Previous studies on the MMTV-Myc model have shown that the EMT subtype often possessed activating KRAS mutations and increased RAS signaling [13], whereas the squamous and microacinar subtypes largely did not (Fig. 5A). This was the case for EMT tumors 222 and 1938 that underwent WGS, where both had KRAS G12D missense mutations, while the squamous tumor 1066 acquired the less transforming KRAS G13R mutation (Fig. 5B). Consequently, when comparing ssGSEA values for the C6 oncogenic signature gene sets between the three histological subtypes, EMT tumors consistently had upregulation of various KRAS signaling pathways across tissue types (Fig. 5C). Investigation of a representative KRAS signaling pathway shows the probability of KRAS activation is considerably higher in EMT than both microacinar and squamous samples (Fig. 5D).

Fig. 5figure 5

Heterogeneous activation of KRAS pathway in EMT histological subtype. (A) Proportion of each tumor histological subtype with activating mutations in KRAS in bar plot format. (B) Sequence variation in KRAS between all tumors sequenced as shown by a logo plot illustrates canonically activating mutations in KRAS. (C) A volcano plot of the ssGSEA values from the MSigDB C6 oncogenic signature gene set, showing EMT upregulated or downregulated gene sets compared to microacinar and squamous. (D) Violin plot of a representative KRAS pathway signature from the ssGSEA values of the C6 oncogenic signature gene set, showing distinct upregulation of KRAS signaling in the EMT subtype. (E) Heatmap of log2 fold change in copy number segmentation values showing high-level amplification of FGFR2 in EMT. (F) Canonical molecular pathway signaling reveals FGFR2 lies directly upstream of KRAS (Created with BioRender.com)

Despite its high ssGSEA KRAS activity scores (Additional file 27: Table S2), EMT tumor 1356 possessed no KRAS mutations or mutations in genes elsewhere in the RAS pathway. Copy number segmentation data obtained pointed to a high-level amplification event on chromosome 7, encompassing FGFR2 and ATE1 (Fig. 5E). Of particular significance is the estimated copy number gain of this region. EMT tumor 222 had a similarly bounded focal amplification event over FGFR2 and ATE1 that increased both gene copy numbers by 1, but EMT tumor 1356 has an estimated copy number gain of 471 over this region and correlates well with gene expression levels of FGFR2 (Additional files 26 and 28: Tables S1 and S3).
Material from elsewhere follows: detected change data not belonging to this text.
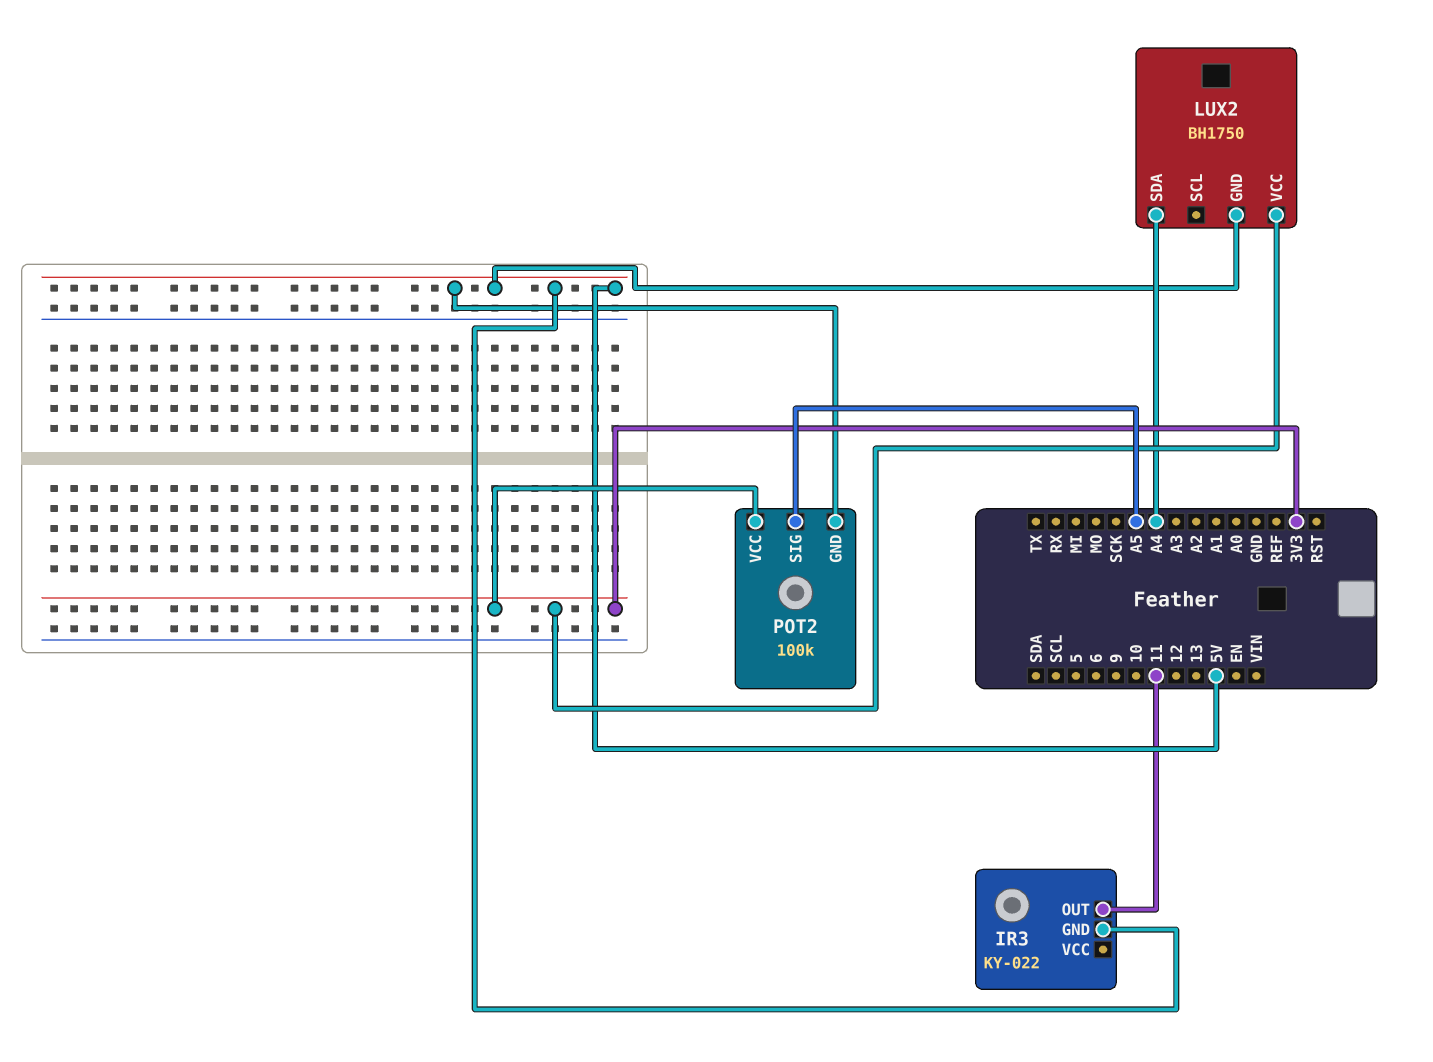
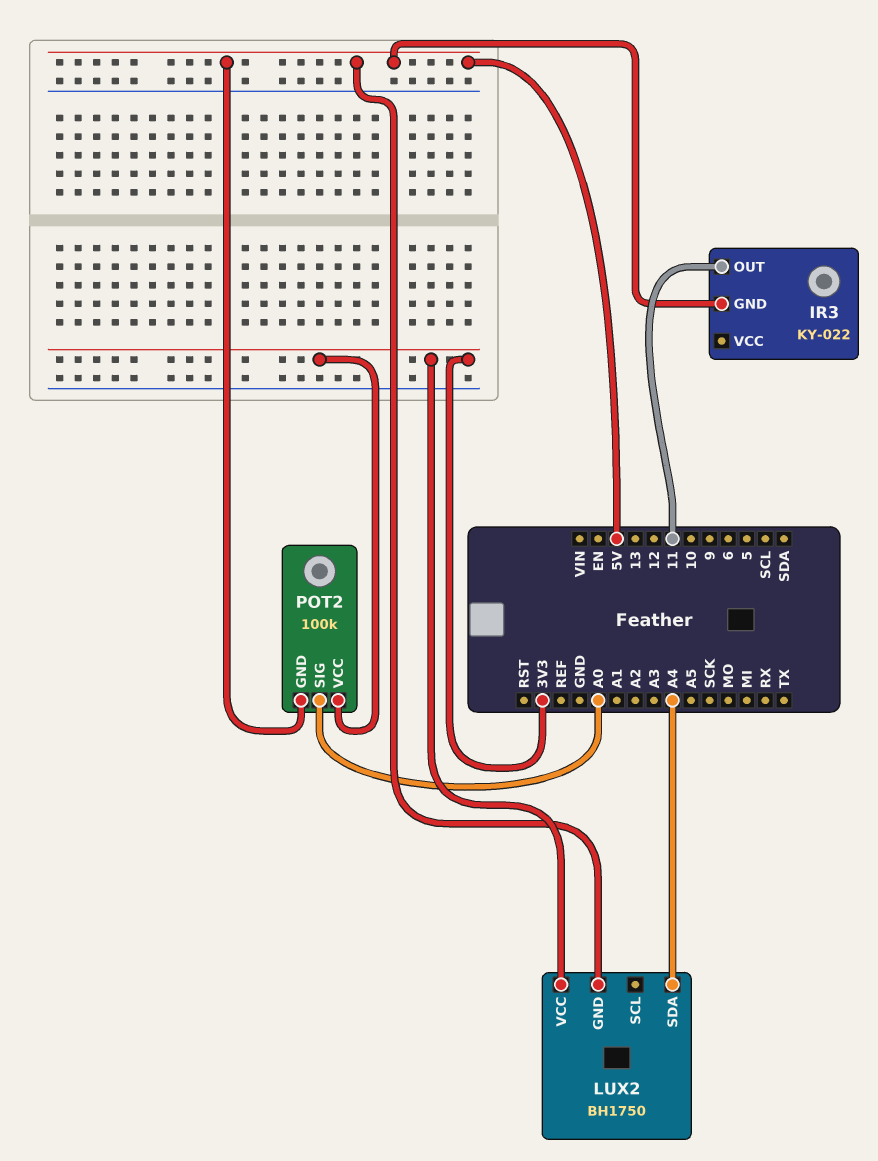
POT2 pin SIG: A5 -> A0

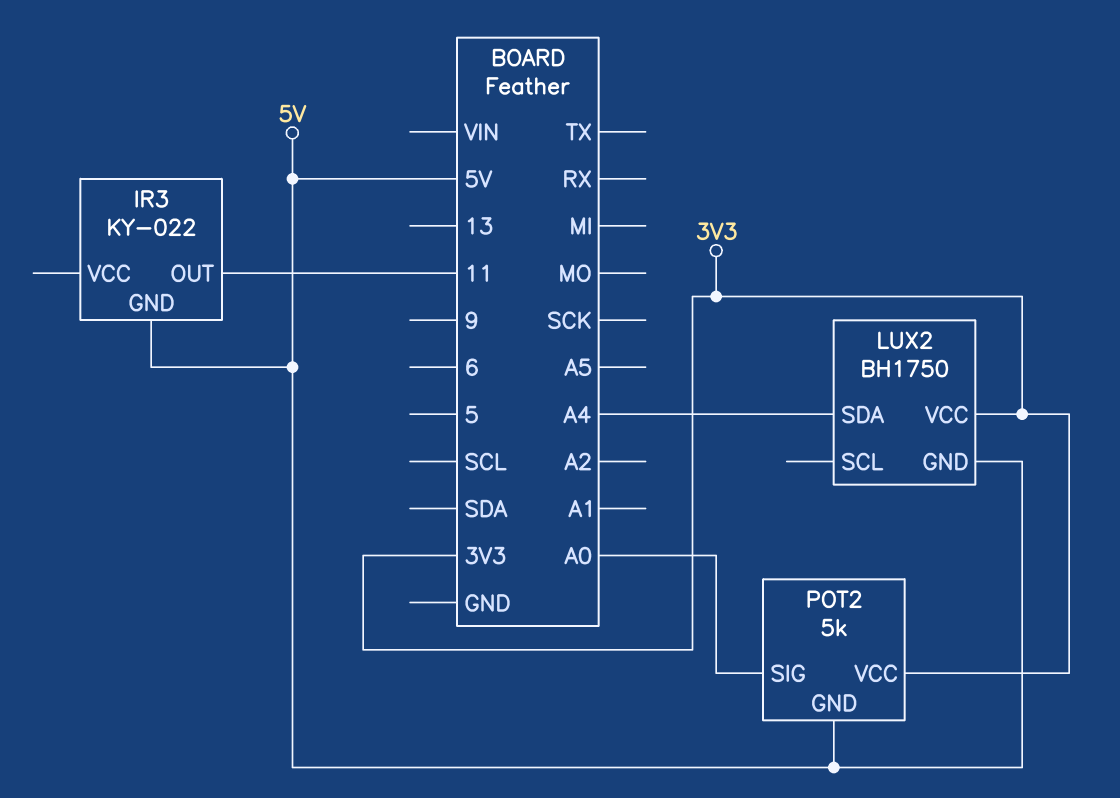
POT2: 100k -> 5k

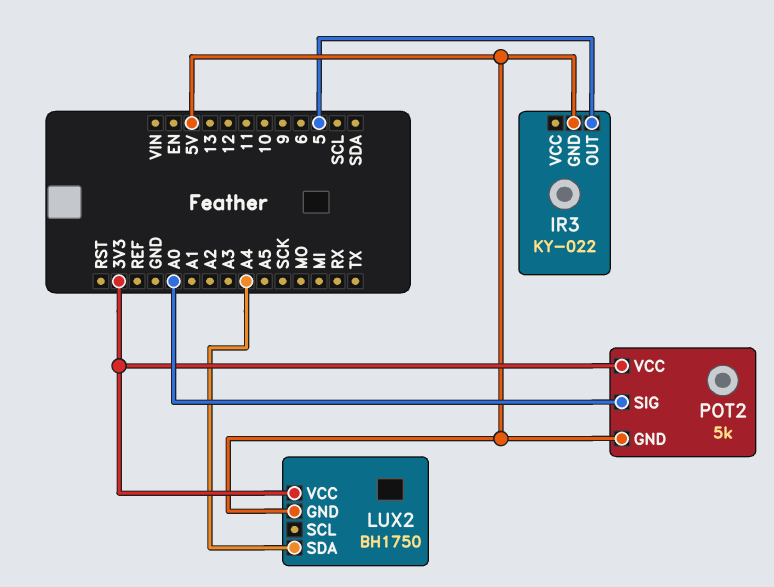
IR3 pin OUT: 11 -> 5

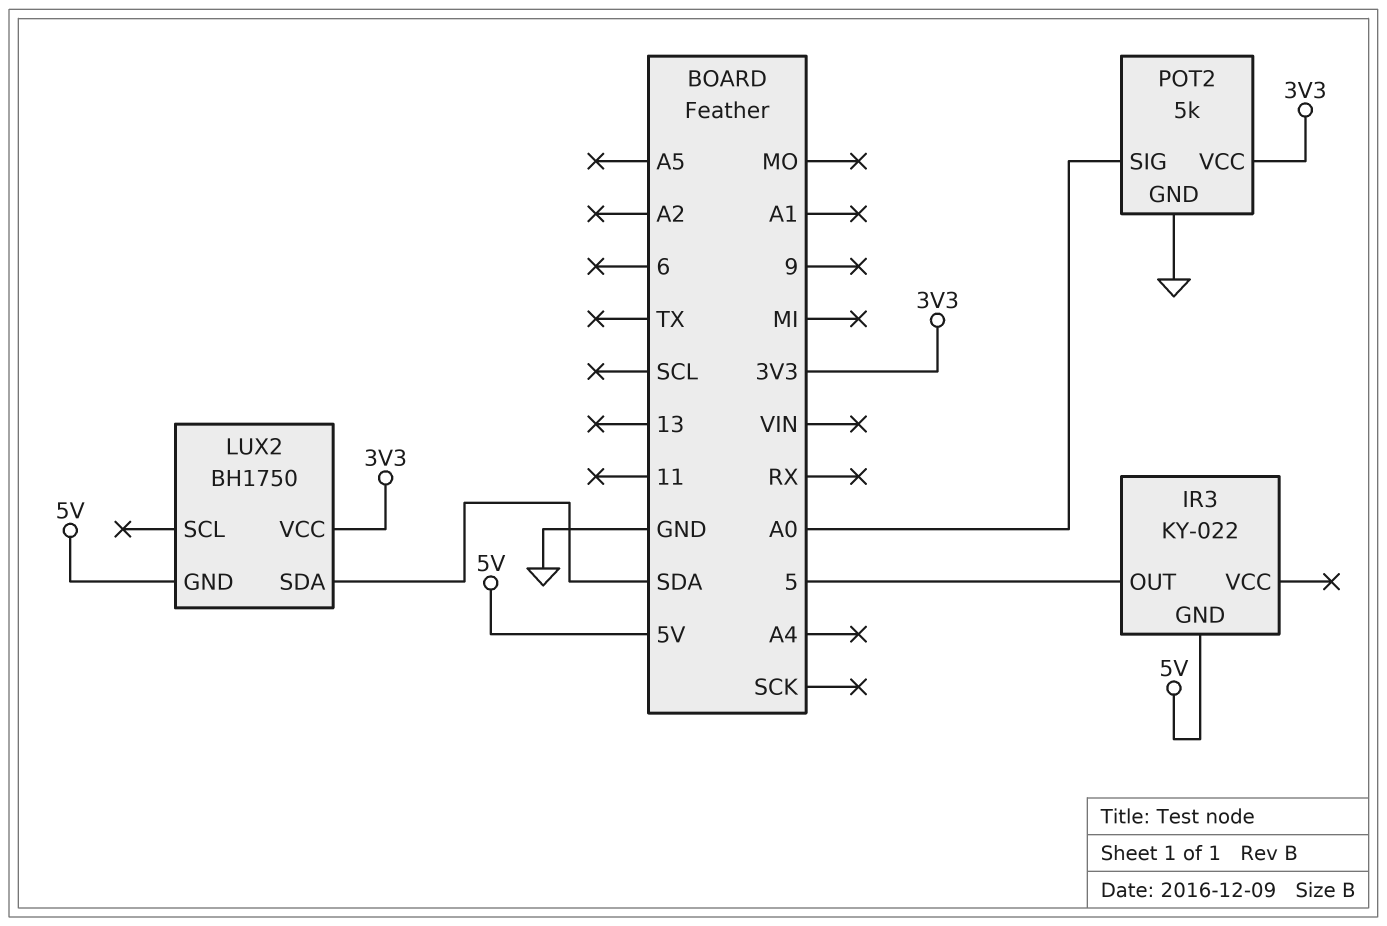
LUX2 pin SDA: A4 -> SDA
POT2 pin GND: 5V -> GND

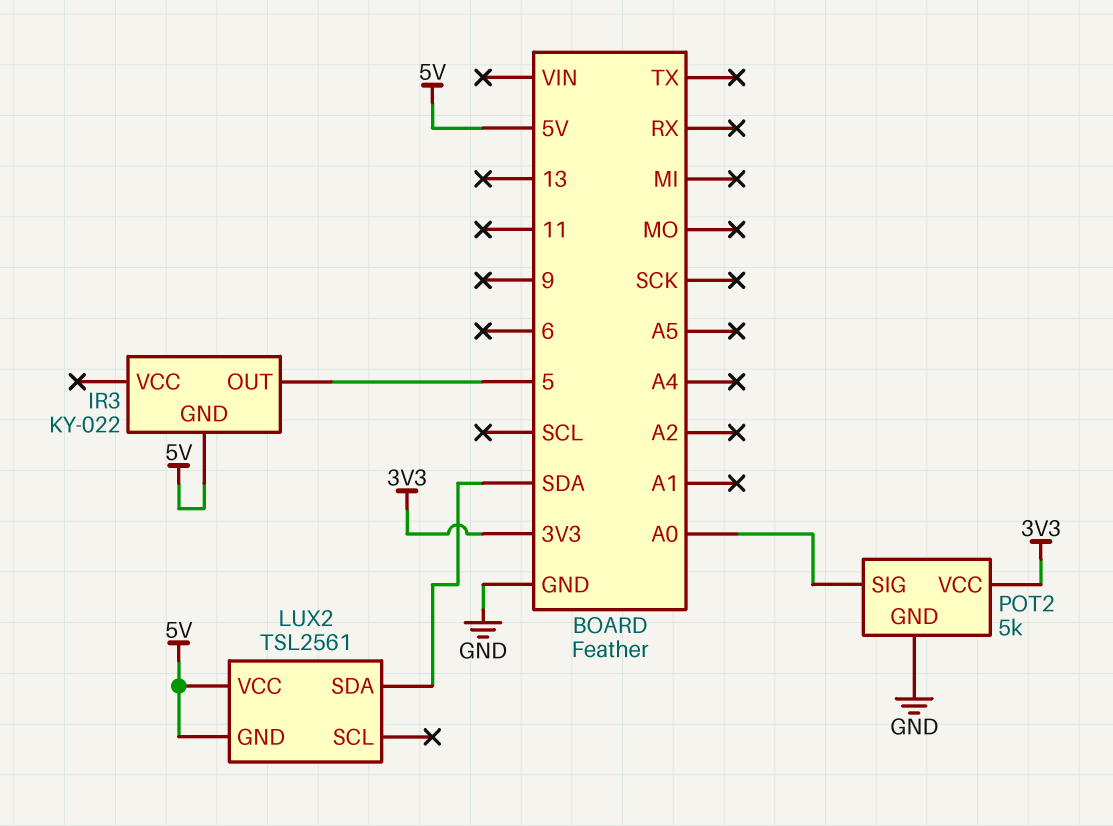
LUX2: BH1750 -> TSL2561
LUX2 pin VCC: 3V3 -> 5V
The scale of this amplification event suggests a strong selective pressure for focal amplification of FGFR2 in EMT tumor 1356. When examining the pathways of FGFR2 in the literature, FGFR2 acts directly upstream of RAS-MAPK, PI3K-AKT, and JAK-STAT signaling pathways [65] (Fig. 5F). Thus, we propose that the increase in KRAS signaling seen in EMT tumor 1356 is due to the large, focal amplification of FGFR2 and subsequent activation of RAS signaling. Stemming from the previous assessment, it is likely that the EMT histological phenotype is dependent on increased RAS signaling, ostensibly through heterogeneous genetic mechanisms.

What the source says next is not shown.